So the bombs fall on Tyre again. The ancient Phoenician city, once the jewel of the Mediterranean, now serves as another grim footnote in the endless tragedy of Middle Eastern war. Israel, in its characteristic fashion, has launched air strikes on southern Lebanon despite Iran’s theatrical warning that ‘any aggression will be met with a crushing response’. And what does the UK do? It calls for a ceasefire. How wonderfully predictable. How utterly useless.
Let us step back from the carnage for a moment and observe the intellectual decadence at play. Here we have a conflict where every party is performing for a gallery of ghosts. Iran rattles its sabre, knowing full well that its proxy forces are already scattered and degraded. Israel pounds Tyre, knowing that military victory is a chimera without a political solution. And Britain, the once-proud empire that shaped the modern Middle East, reduces itself to issuing press releases. We are witnessing the slow collapse of strategic thinking, the triumph of gesture over substance.
The historical parallels are almost too perfect. Tyre was besieged by Alexander the Great, who understood that conquest requires audacity and sacrifice. Today’s leaders understand neither. They wage war by drone and declaration, pretending that these pinprick strikes will somehow restore order. But order cannot be restored by men who believe that a ceasefire call is a substitute for a strategy. The Victorians at least had the decency to send gunboats. Now we send tweets.
And what of national identity? Israel, supposedly the bastion of Western civilisation in a hostile region, acts like a paranoid hermit, lashing out at shadows. Lebanon, a nation once celebrated as the Paris of the East, has become a failed state run by militia thugs. Iran, the would-be Persian Empire, can barely keep its economy afloat. This is not the clash of civilisations we were promised. It is the collapse of civilisations into petty squabbling.
The UK’s call for a ceasefire is particularly galling. It reveals a government so devoid of a moral compass that it cannot even choose a side, let alone act with conviction. Ceasefire means nothing when one party has a history of violating every truce. It means nothing when the other party is dedicated to its own destruction. It is the diplomatic equivalent of telling a man being mauled by a lion to ‘take a deep breath’.
We are living through the late Roman Empire of international relations. The borders are porous, the barbarians are at the gate, and our leaders are more interested in their own comfort than in defending what remains of our civilisation. The strikes on Tyre are not an isolated incident. They are a symptom of a deeper rot: the loss of belief in the nation state, the inability to make hard choices, the preference for empty moralising over realpolitik.

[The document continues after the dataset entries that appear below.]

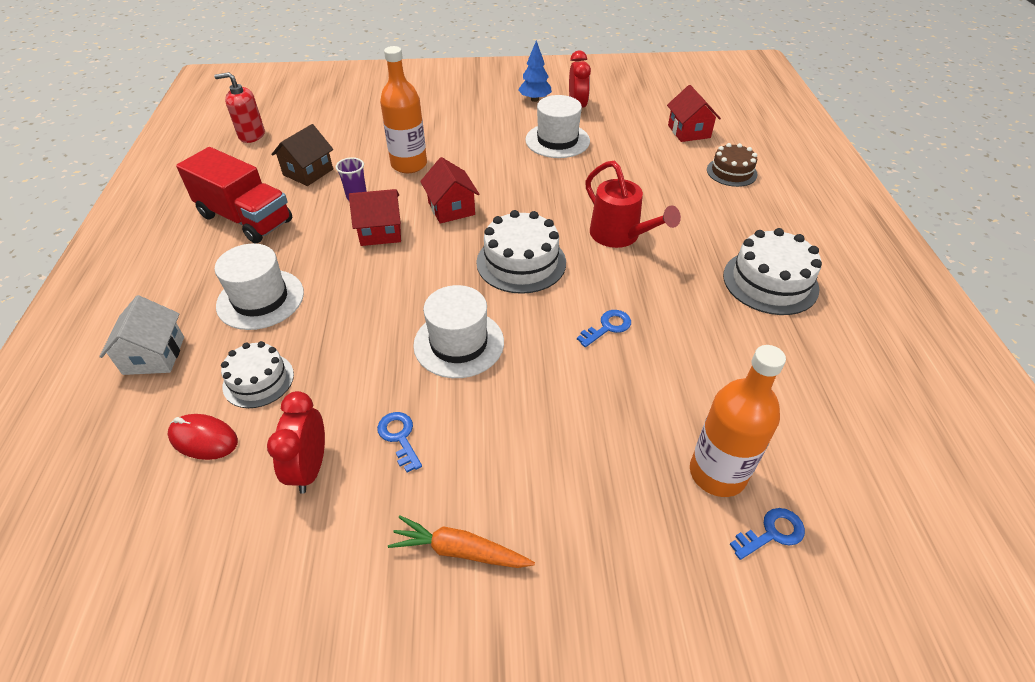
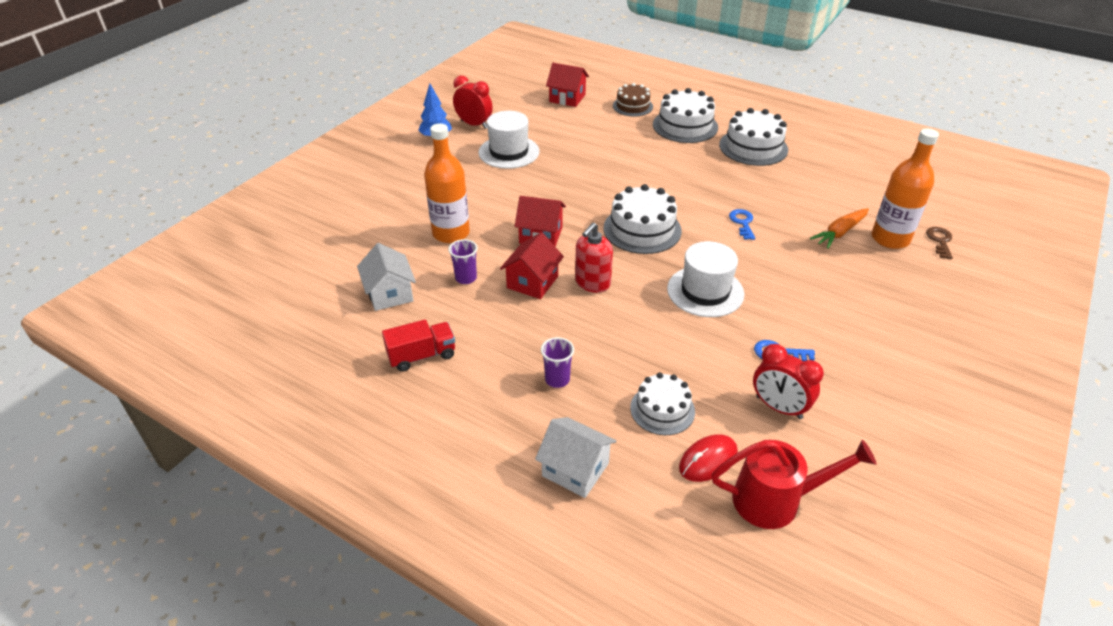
camera: 55 degrees left, 5 degrees down
(245, 218) = (422, 356): red truck -> red truck, size x0.58
(251, 135) = (270, 310): red soap dispenser -> red soap dispenser (592, 283)
(260, 299) = (557, 379): white hat -> purple cup
(308, 172) = (390, 294): brown house -> white house
(460, 551) = (891, 360): orange carrot -> orange carrot (840, 233)
(620, 236) = (655, 177): red watering can -> red watering can (777, 500)
(743, 218) = (685, 126): none -> white cake
(772, 533) = (940, 241): blue key -> brown key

Do not mistake me for an apologist for Israeli aggression. I am merely stating the obvious: that war, when fought, should be fought to win. Anything less is a war crime against your own soldiers. And peace, when pursued, should be pursued with clear demands and consequences. Anything less is a surrender to chaos.
Tyre will survive, as it always has. But the civilisations that wage these wars may not. We have forgotten why we fight. We have forgotten who we are. And until we remember, the bombs will keep falling, and the worthless calls for ceasefire will keep echoing into the void.